D’autre part, dans le cadre d’un emprunt de 25 millions d’euros octroyé le 13 juillet 2023, par l’Agence française de développement (AFD), le syndicat a demandé le versement de 10 millions d’euros afin de financer les dépenses du plan pluriannuel d’investissement (PPI). Un bonus qui améliore le quotidien !
Enfin, la méthode de comptabilité du LEMA sur les recettes et dépenses anciennes à réaliser, fait l’objet d’une clarification. A première vue, le compte administratif du budget « Eau » se présente en excédent en fonctionnement de 8,8 millions d’euros et en déficit en investissement de 23 millions d’euros, soit un résultat comptable de -14,2 millions d’euros. Pour autant, selon la Chambre, si des sommes restent à recouvrer en recettes, d’autre restent à effectuer en dépenses, certaines trop anciennes pour être comptabilisées, auraient dû faire l’objet d’un rappel avec la mention « dans les plus brefs délais ». Réactualisées, elles font apparaitre un excédent de 114.458 euros pour 2023 au lieu d’un déficit de 14 millions d’euros.

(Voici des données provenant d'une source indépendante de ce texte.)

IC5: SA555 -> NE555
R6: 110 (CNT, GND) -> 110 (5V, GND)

Des recommandations malgré tout
Sur la section Assainissement, même état des lieux que pour la section Eau, avec un excédent en fonctionnement, de 730.465 euros et un déficit en investissement de 3,5 millions d’euros, soit un résultat comptable de – 2,8 millions d’euros.
Mais le même flou dans l’origine des anciennes recettes et dépenses « à classer et à régulariser » incite la CRC à corriger l’ensemble avec une situation plus compliquée, puisque s’affiche un déficit de près de 6 millions d’euros au lieu de 2,8 millions.

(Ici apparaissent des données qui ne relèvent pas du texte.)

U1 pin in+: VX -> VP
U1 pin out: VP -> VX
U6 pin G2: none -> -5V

En retenant un budget Eau de +6,8 millions d’euros, et d’Assainissement de -3,5 millions d’euros, le résultat obtenu par la CRC sur 2023 pour les deux budgets cumulés est de +3,3 millions d’euros. Ce qui ne nécessite donc pas de mesures spécifiques, « il n’y a pas lieu de proposer de mesures complémentaires relatives à ce budget », indique la CRC.
Qui émet des encouragements envers le LEMA sur la « poursuite de ses efforts en matière de fiabilisation de ses comptes », en l’incitant à travailler avec le comptable public, sur le suivi des restes à recouvrer et à payer, sur sa dette financière et l’apurement des comptes d’imputations provisoires, « à ce titre il est anormal qu’un compte ‘recettes à classer ou à régulariser’ présente un solde débiteur », et à « procéder à l’émission des titres de recettes en fonction de l’exigibilité des créances et non de leurs versements effectifs ». Car comme on a pu le voir, les corrections de la Chambre se fondent sur ces modifications.

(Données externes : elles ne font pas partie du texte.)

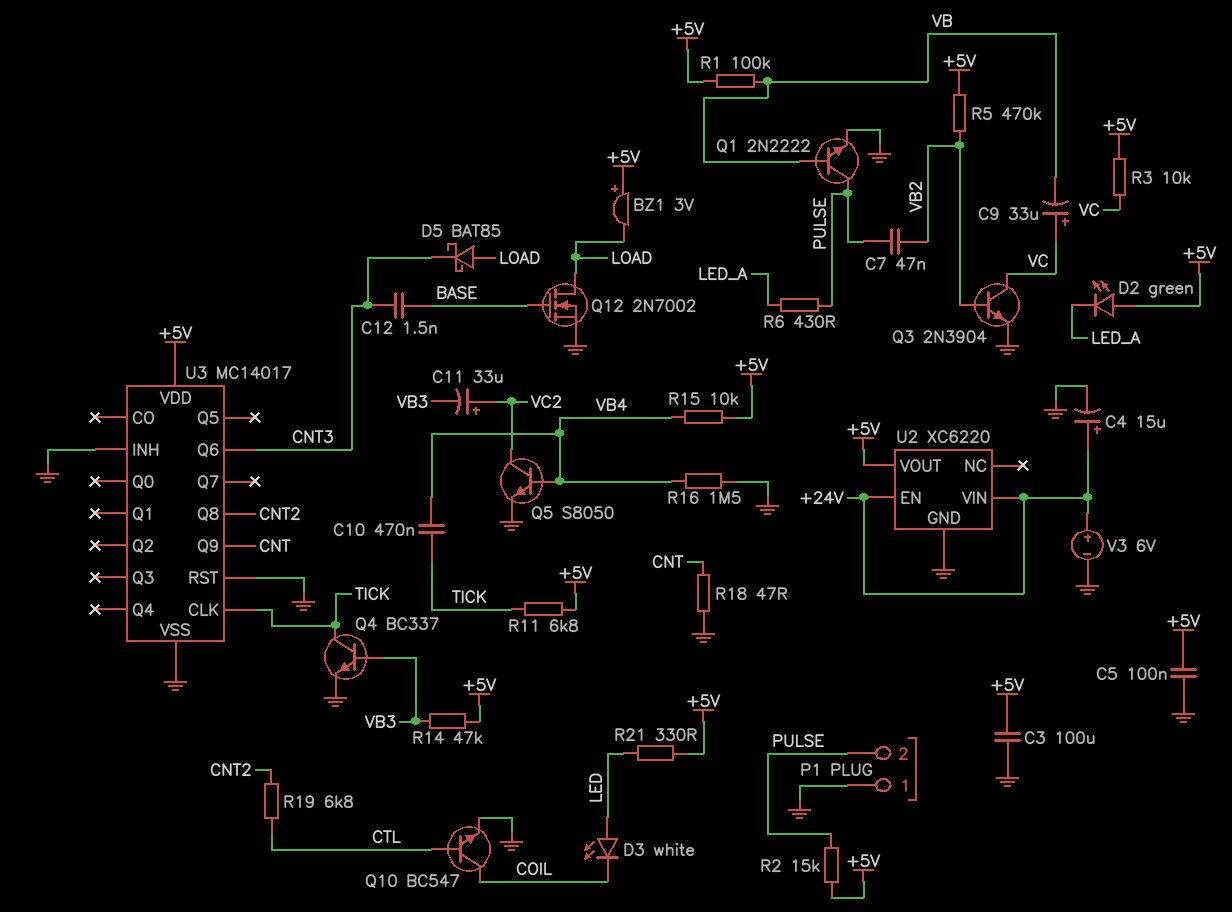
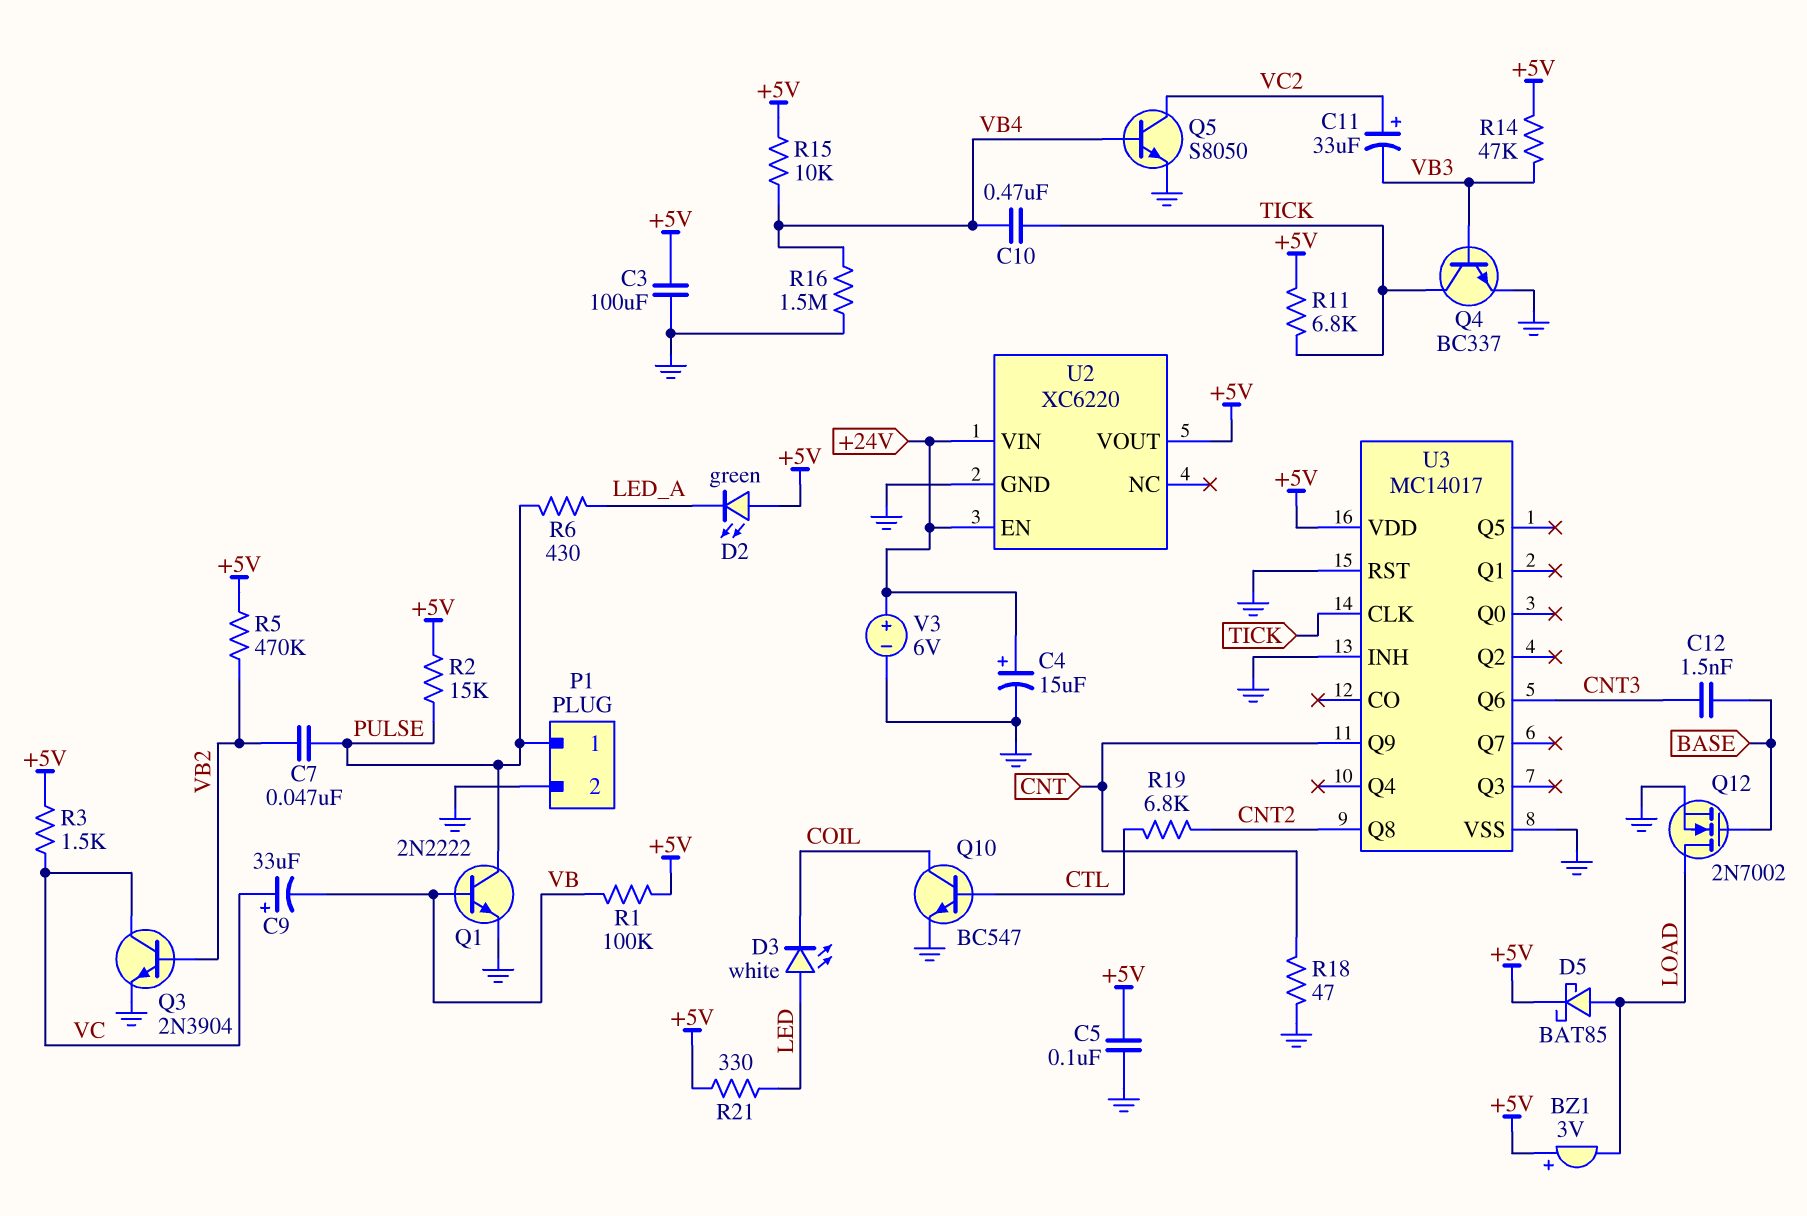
D5: schottky BAT85 (A LOAD, K CNT3) -> schottky BAT85 (A LOAD, K +5V)
P1 pin 1: GND -> PULSE
P1 pin 2: PULSE -> GND
R3: 10k (+5V, VC) -> 1.5k (+5V, VC)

Le budget 2024 du LEMA s’annonce donc sous de bons auspices, c’est quasiment un scoop. Que ne savoureront pas à sa juste valeur les habitants qui subissent toujours les coupures d’eau, mais elles sont justement liées à une gestion défectueuse de l’ancienne mandature, celle de Bavi, qui a rendu – de mauvaise grâce en plus – son tablier en 2020, avant que le Parquet national financier ne perquisitionne sur sa période de gestion. Le procès doit se tenir début 2025.
Avec la campagne d’investissements massifs dans les forages, une 2ème usine de dessalement en vue, le colmatage de fuites, et un retour à une gestion saine du syndicat qu’on espère durable, tout porte à croire que, le rêve du préfet Bieuville d’une suppression des tours d’eau en 2026, pourrait se réaliser.